How Can Fashion Brands Collect Data?

Fashion brands collect data (PDF) from internal systems, which is known as first-party data, as well as from data aggregators, known as third-party data. Among the sources of first-party data are:

  • Point-of-sale systems: Retailers use POS systems to take customer payments, accepting either cash or digital payments (credit/debit cards, digital wallets, and so forth). Businesses also use POS systems to gather limited amounts of customer information. Modern POS systems can connect payments to a customer using store loyalty identifiers, such as a phone number or loyalty number.
  • Customer relationship management (CRM) applications: CRM systems collect and manage pertinent information about customers and their connections with a company, including contact information, interactions with company representatives, purchases, service requests, and quotes or proposals. CRM systems help businesses develop stronger relationships with their customers. They let salespeople and their managers do tasks such as generating reports on how many customers are being contacted at any given time and estimating their likelihood to make a transaction. Fashion brands can use CRM to manage data on basic characteristics about a customer, including location, buying preferences, periodicity, and lifetime value.
  • Customer experience (CX) applications: More holistic than CRM, CX systems go beyond collecting and compiling information about customers and their interactions with a company. These applications help sales and service agents make offers and launch marketing campaigns and online ads. CX systems generally are designed to help organizations track their interactions with customers from the time they first connect, through the sale, and as customers receive services, get support, or engage in a new sales cycle.
  • Enterprise resource planning (ERP) applications: ERP systems let businesses bill customers and collect payments from them, track production and inventory, manage transactions with suppliers, perform risk management and compliance activities, and maintain their general ledger. A complete ERP suite also includes enterprise performance management, which is software that helps teams plan, budget, predict, and report on an organization’s financial results. ERP systems tie this multitude of processes together and enable the flow of data between them. By collecting an organization’s shared transactional data from multiple sources, ERP systems eliminate data duplication and provide data integrity with a single source of auditable truth.
  • Online shopping carts: In ecommerce, online shopping carts take orders and collect payments, and they can also track what customers have browsed but decided not to purchase. This creates a data source that’s particularly ripe for applying machine learning and other AI algorithms to spot trends in these abandoned digital carts and posit theories as to why an item wasn’t purchased.
  • Loyalty programs: Loyalty programs let retailers track customers across any channel (online, phone, catalog, in-person) by assigning them a loyalty number they can use every time they shop. Customers have incentives to use loyalty numbers because of the promotions, discounts, and other financial and nonfinancial rewards they receive. In exchange, businesses get a better understanding of their customers’ needs and preferences. For example, loyalty program members can receive early access to new products in exchange for filling out a survey or spending above a certain threshold. e.l.f. Cosmetics, a beauty brand popular among Generation Z consumers, for instance, rewards loyalty program members for contributing content, giving feedback, and voting on contests . Members earn points they can redeem for cash, gift cards, and other perks.

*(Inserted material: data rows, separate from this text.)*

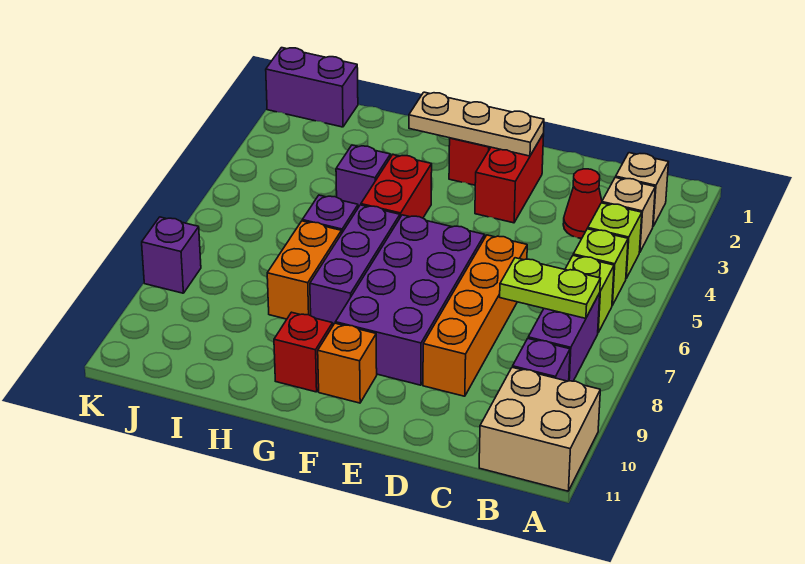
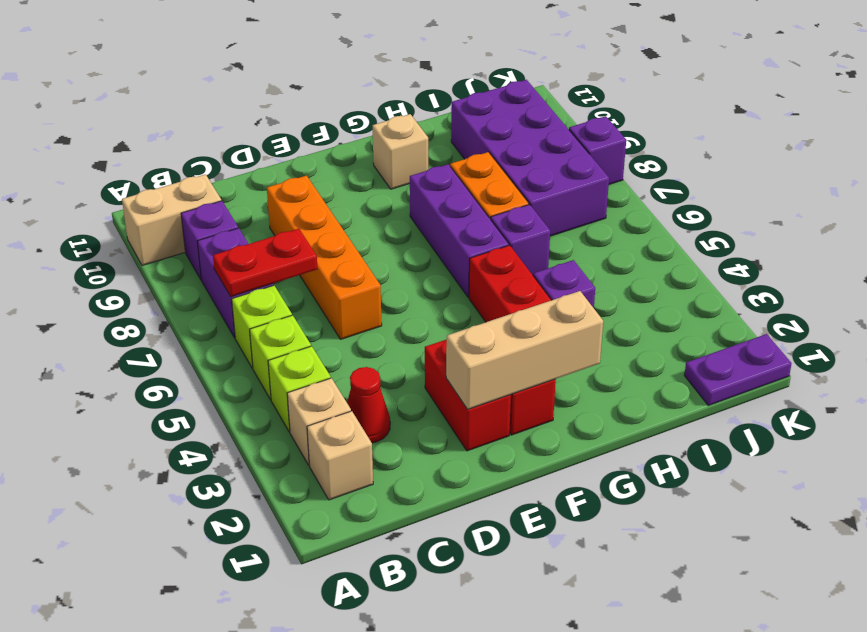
tan brick A10:B11 level 1 -> tan brick A10:B10 level 1
lime plate B7:C7 level 2 -> red plate B7:C7 level 2
tan plate E2:G2 level 2 -> tan brick E2:G2 level 2
purple brick E6:F9 level 1 -> purple brick I7:J10 level 1
orange brick F10 level 1 -> none
red brick G10 level 1 -> tan brick G10 level 1
purple brick J1:K1 level 1 -> purple plate J1:K1 level 1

  • Customer call logs: Businesses can use AI to review customer call logs and identify specific areas of concern, such as a repeated product failure, as well as to understand customer sentiment trends through analysis of tone, word choice, and other indicators.
  • Online chat logs: Businesses can also use AI to review chat logs to understand why customers are reaching out to them and whether they’re frustrated or happy, all of which can be used to improve services in the future.